One Month Later

so it's been a month since i've been on Tecfidera and i haven't had any issues.  no flushing, no stomach problems, nothing - GREAT NEWS!!!  its always unnerving to start something new because u never know how u might react to it.  Beverly (at the MSCA) mentioned that it takes a number of weeks to actually get into ur system and start working, so who knows what benefits i may eventually see.  i go back there in August, so more to come on that for sure.

i talked about my telephone woes in my last post (the only issue i actually had) and everything worked out so i got the new pack yesterday.  as it turns out, i had missed a dose (of course) last month, so i had an extra pill that i took Monday morning so i only missed 1 dose (monday nite).

after my rough month last month, i'd said that i was back to normal.  i thought i was just based on how i was moving about a few times...the truth is, i'm not.  Doing things that i'm used to doing (out and about) are not as easy for me anymore.  i am still hopeful that there might be an explanation other than "the MS is progressing (ugh)" - maybe i'll write about that later.

for now, i'm hanging in there...

Really?!?! Steups

once again, i'm just shaking my head right now...

so who thought that it was a good idea to preauthorize me for ONLY the starter pack of Tefidera (the 1st pack of medication includes 7 "beginner" pills that are actually half the normal dose to introduce it into ur system and then u increase to the regular dose after that)?  some asshole somewhere amongst my doctor's office, the insurance company and the drug manufacturer.  Now, if that's how things are supposed to work then that is just downright STUPID!

apparently the insurance company will not pay for the drug unless preauthorization is given.  okay, no problem i can live with that.  what i cannot understand for the life of me is, "why give preauthorization one month ago for the starter pack of the drug and nothing else?"  was i going to take the starter pack alone and come off the drug??? why not authorize the starter pack and (oh by the way), lets authorize the maintenance (subsequent months of the drug) one time because...well that just makes sense!  of course i didn't find out about this issue until last week thursday or so but the person i spoke with said, "looks like u will still be able to get ur shipment on the 5th"....okay so i thought all was well, until i got an automated message to "call the pharmacy because there's a problem." on Monday of this week.   long story short, today is Friday and it appears that when i run out of medication on Sunday, i'll be up a creek without a paddle for a few days.

i wish i can be brave like all those out there who are managing this disease without the drugs!  i'll have extra money in my pocket and not have to deal with foolishness like this.

People's Reactions

it's always interesting to me to see people's reactions to their learning that i have MS.  sooooooo many people ask me what's wrong regardless of where i am when they see me walking with the cane.  i've mentioned before that the usual question is "what happened to your foot?" and my standard answer is, "nothing happened to my foot, i have Multiple Sclerosis"  i've stopped saying MS because i don't know just how many people know what MS is.

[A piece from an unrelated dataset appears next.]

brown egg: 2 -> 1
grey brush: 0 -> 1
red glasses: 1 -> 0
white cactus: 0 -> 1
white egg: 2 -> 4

• right off the bat however, i can tell whether or not the person even knows what " Multiple Sclerosis" is - they just kinda nod their heads and keep it moving.  no reaction (not that i need one), no additional comments, nothing.  it almost looks like they were embarrassed that they asked.  
• then there are those who say things like, "oh i'm so sorry to hear that" and we may engage in some small talk about "life throwing u curveballs and u jes hadda deal"

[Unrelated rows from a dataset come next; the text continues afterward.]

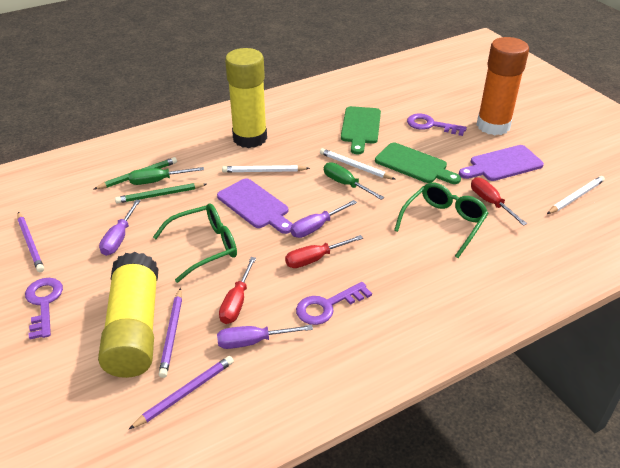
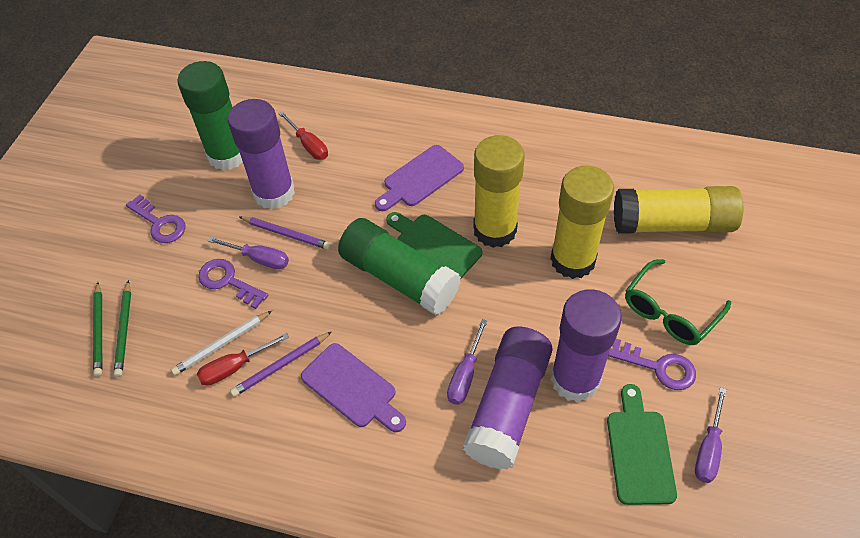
green glasses: 2 -> 1
green glue stick: 0 -> 2
green screwdriver: 2 -> 0
orange glue stick: 1 -> 0
purple glue stick: 0 -> 3
purple pencil: 3 -> 2
red screwdriver: 3 -> 2
white pencil: 3 -> 1
yellow glue stick: 2 -> 3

• lol...there was this old man 1 time, after i told him what was wrong, he said something that to this day i have no idea what it was.  i'm not convinced that even  he knew because he kind had the "deer in the headlights" look as he was saying it...but then he said, "well at least you're out and about here doing your thing" and i smiled and said, "i sure am".

now and again i might wonder if i'm giving them too much information by telling the truth, but the way i figure is that you should be prepared for anything if yuh fas enuf to ask the question.  if u can't handle the truth, you shouldn't ask any questions.  and then there was this guy...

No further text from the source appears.